Extra 1, l’X41 armato dal Circolo della Vela Sicilia di Mondello, ha vinto la 11esima edizione della Palermo Montecarlo di vela d’altura dopo la compensazione dei tempi.

Un prestigioso successo per il circolo velico presieduto da Agostino Randazzo, organizzatore della manifestazione, che si è concretizzato nel primo pomeriggio di martedì.

Lo scafo è arrivato ottavo nella classifica assoluta (ha tagliato il traguardo alle 11.40) ma con la compensazione dei tempi si è portata in testa alla classifica.

Esulta l’armatore Massimo Barranco che è stato uno dei protagonisti dell’impresa insieme allo skipper Piero Maiolino e al navigatore Matteo Ivaldi. “Una grande vittoria di squadra, l’esperienza da un lato e l’entusiasmo dei ragazzi a bordo ha prodotto un mix vincente”.

In tempo reale la regata era stata vinta da Esimit Europa 2 che ha stabilito il nuovo record assoluto della gara. Al secondo posto assoluto il TP 52 di Michele Galli con Francesco De Angelis al timone, terzo assoluto SFS di Lionel Pean.

Nella notte, intanto, una lunga notte di arrivi che ha visto protagonisti 16 yacht. È stato anche battuto il primato del distacco minimo: a mezzanotte e 52 minuti è arrivato Phosphorus, il Rodman inglese del Royal Ocean Racing Club dell’armatore Mark Emerson, quindi alle 00:55 e 8 secondi ha tagliato Noisy Oyster, il J122 francese dello Yacht Club Porquerolles con Olivier Parchet, seguito solo 42 secondi dopo da Mowgli, il Class 40 italiano del Centro Italiano Vela d’Altura di Marco Nannini, con a bordo Tommaso Stella.

Alle 2 altri arrivi in massa. Andromeda, l’Elan 400 del ligure Michele Manzoni (Varazze Club Nautico), ha tagliato il traguardo alle 2:17. Alle 02:21 l’atteso Bluone, First 36.7 di Leonardo Servi (YC Punta Ala) in corsa per il titolo italiano di vela offshore; alle 00:29 e 10 secondi Globulo Rosso, Este 31 di Alessandro Burzi (YC Gaeta), una delle barche più piccole in gara (9 metri e mezzo), seguita 37 secondi dopo (nuovo distacco minimo all’arrivo nella storia della regata), da Wireless, Comet 45 della Società Canottieri Palermo, skipper Giovanni Trevisano.

A seguire alle 02:45 è arrivato Quattrogatti Making Waves, Comet 45 del toscano Andrea Casini (CNV Argentario); alle 03:22 Prospettica, Comet 41 che correva la Palermo-Montecarlo per 2 con la coppia Giacomo Gonzi e Marzio Dotti; Alle 03:26 Pegasus, Akilaria 950 con la coppia Pietro Boerio e Ruggero Bellucci.  

Stripptease, il Tripp 40 di Riccardo Maria Serranò per la LNI di Civitavecchia, è arrivato alle 3:28; alle 03:42 Duffy, il Dufour 36 di Enrico Calvi; alle 03:48 Twinl, il Sun Fast 3600 del francese Frank Loubaresse e alle 03:55 Ummagumma, Open 950 del napoletano Vincenzo Siviero.
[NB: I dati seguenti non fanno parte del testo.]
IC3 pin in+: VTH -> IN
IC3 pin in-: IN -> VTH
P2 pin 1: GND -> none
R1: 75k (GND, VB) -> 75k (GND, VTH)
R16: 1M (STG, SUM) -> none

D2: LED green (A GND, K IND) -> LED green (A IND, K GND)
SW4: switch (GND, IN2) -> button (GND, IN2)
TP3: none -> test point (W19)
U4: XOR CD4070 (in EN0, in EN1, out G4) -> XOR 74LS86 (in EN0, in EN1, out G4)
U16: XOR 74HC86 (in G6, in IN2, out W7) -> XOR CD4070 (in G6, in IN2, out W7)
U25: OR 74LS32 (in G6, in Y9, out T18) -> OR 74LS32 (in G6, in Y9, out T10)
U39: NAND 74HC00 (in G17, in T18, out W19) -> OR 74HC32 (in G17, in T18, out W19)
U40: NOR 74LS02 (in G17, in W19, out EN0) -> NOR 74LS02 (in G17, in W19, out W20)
Infine alle 04:21 è stata la volta di Donnarosa 2.0, l’Oceanis 55 molto “crocieristico” del palermitano Fabrizio Mineo, in coppia con il navigatore Pietro D’Alì.

In giornata sono poi giunti a Montecarlo anche Cuor di Leone, il Jeanneau del romano Isidoro Santececca (CV Fiumicino), Bora First, con a bordo la coppia lombarda Piercarlo Antonelli e Antonio Buonpane (YC Domaso), Alakaluf, First 40.7 di Michele Alfano, e Joshua II di Salvo Cradonna LNI di Palermo), la barca con l’insegna di Addiopizzo.